The tension between admin and faculty has existed for centuries.  This article, except for the technical modernarity could have been written 200 years ago.  Bottom line, institutions of higher learning creep towards change.  Also, faculty are very turf oriented.  And, admin is the bane of facuty.  If the faculty had their way, nothing administrative would exist.  Thank the expanding local, state and federal governments for all the regulations and paperwork.  So....in the meantime....can't we just all get along for the sake of remaining in existence?  The Illinois budget is in the toilet.  It would be nice of folks would play nice to remain nice, if not excellent.  We're drowning in the mess and I sure hope both sides will become part of the solution.
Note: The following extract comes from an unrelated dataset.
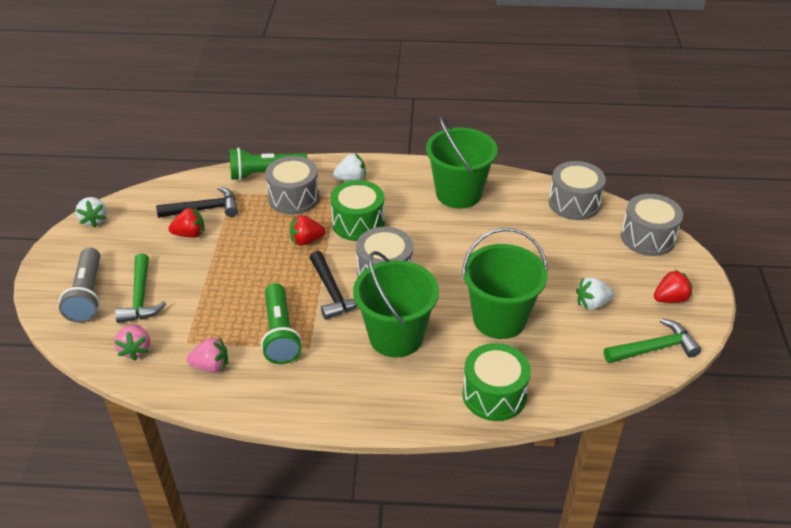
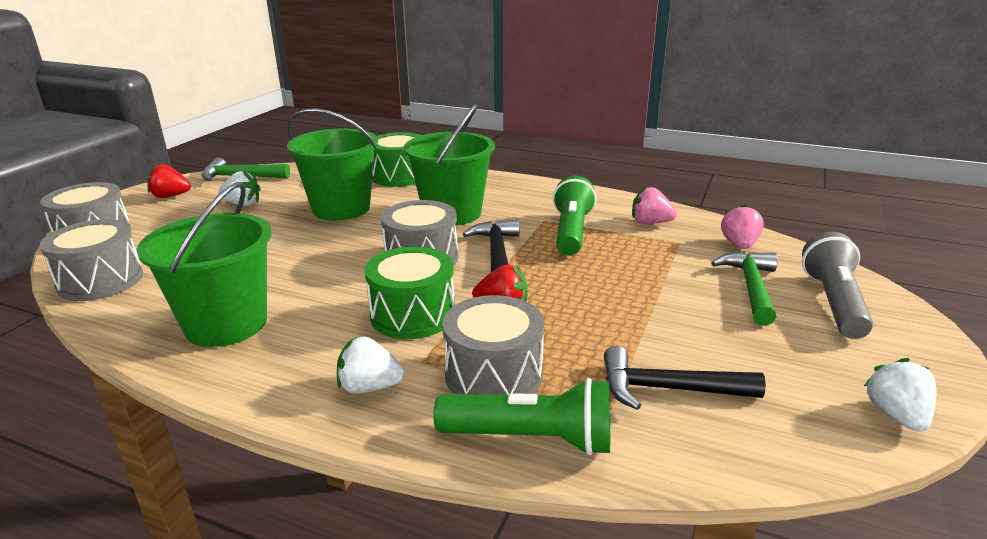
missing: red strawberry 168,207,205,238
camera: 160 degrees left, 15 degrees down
Sid Saltfork wrote on January 19, 2012 at 1:01 pm

Evidently, they "creep" toward ethics the same way.  The Illinois "budget is in the toliet"; and the U of I contributes to the mess.  A minor sum of a $200,000.00 salary could be used for education simply by doing the right thing.  However, "both sides" do not want to upset the apple cart.  Goodness forbid that ethics, transparency, and common sense ever comes to academia.